This is a line I wrote down several years ago when she did die.
After receiving the call from my brother, I walked outside and sat in the yard for several hours watching the night clouds wash the sky and wondered: “What should I be feeling?”
Last night, bored by the television and playing guitar, I sat out on the porch and watched the light filtered through the dancing leaves. It made me think of that night and the woman I called “Mom”.
It wasn’t anything I expected. This was the woman who bore me. This was the woman who took care of me and talked to me and filled in when all seemed lost. She made sure I was fed and clothed and tried to teach me the proper things to make a better citizen of my self (not so sure I learned all that).
She was 33 when I was conceived in February. I always thought I was a mistake since there were 5 ½ years between my brother and myself. I knew who my dad was because I looked just like him.
Anyway, there I was being taken care of by a woman who named me after her brother who went missing in the war only three years over.
Since my father and I had little in common, other than looks, my mother was the communicator. She would take me to the hospital after being bitten by a dog, but only after talking to the census taker. She would put the trashcan next to the bed when I came home drunk, but never discussed her own drinking problems.
My mother had come from a small town and had been swept up in the fame and glitter of the big band era. She had modeled in Chicago and sang in the bright lights of the ballrooms.
I wondered if I might have another brother (or sister?) by her first marriage she never talked about. I reviewed her life after my brother and I created a 50’s family for these two rock stars of the time who wanted to stay close to the limelight but was only hire help at that point.
She tried to make something out of me by introducing me to daughters of politicians and corporate giants at club dances and fancy gatherings. She treated me to camps where the wealthy sent their kids for summer relief to learn the skills of sailing, archery, shooting rifles and short sheeting beds. She bought me the closest trendy fashions so I would fit in with the upper crust.
I read somewhere the youngest child is rebellious; so all her hard work did not fit my path, particularly when I found sex, drugs, and rock and roll.
She never tried to persuade me to follow a dream I did not believe in. She listened to the most awful noise made by four boys in the living room and said, “Some of that didn’t sound too bad.”
I found out much later she tried to guide girls I would bring over to the house for long hours of pressing lips under a 3 watt blue light to stay away from me.
She always provided, even when she had to dip into her secret money stash she was keeping from my father.
But when my father died, it all changed.
I was the only family around to take care of her. Long hours of craziness, watching the person called “Mom” fall apart. Late night phone calls, endless house cleanings, family’s conferences with everyone turning away from the problems, and the realization I could not fix it.
After several hospital stays and arrest records, a permanent solution was decided and “Mom” was placed in a facility providing meals, room and medical treatment if necessary. She called it "being put in jail".
That’s when my mother died.
She actually gave up several years later, but it had already been over.
All the years of raising me and taking care of me had been paid back.

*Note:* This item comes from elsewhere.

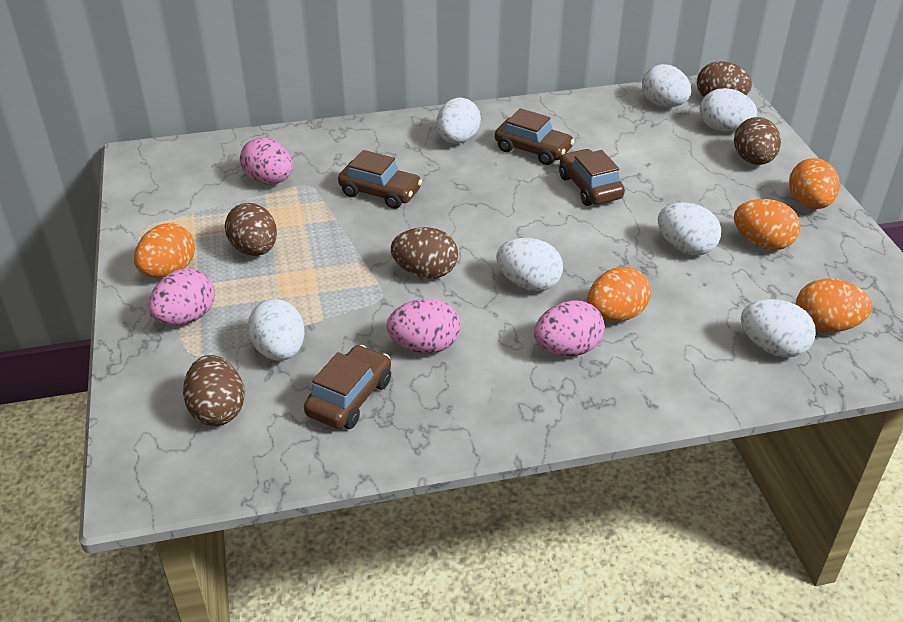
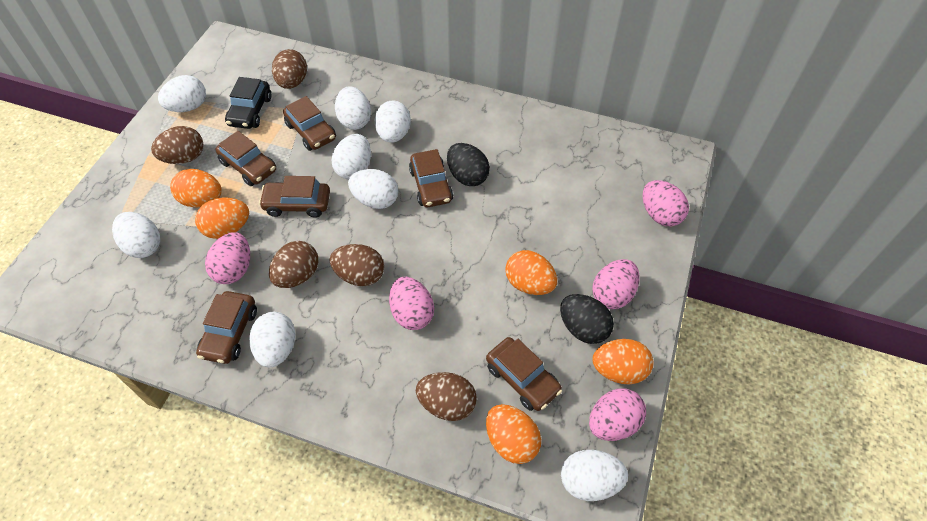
black car: 0 -> 1
black egg: 0 -> 2
brown car: 4 -> 6
pink egg: 4 -> 5
white egg: 7 -> 8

On my ride this morning, I was thinking about "Mother's Day" and still wondering what I felt about this woman.
Then I saw a couple cross the street. Talking at a fast pace I could not hear the conversation, but I heard her look at him and laugh. A joyful laugh as a child in wonder or a girl appreciating the attention and responding in a pleasant manner.
"That's where it starts." I thought to myself. Further along on the ride I spied a couple slowly walking down the street hand-in-hand. "Won't be long now," I thought "before they are parents."
Someone asked me why I didn’t have children.
Without a pause I answered, “Because I’ve never found the right mother.”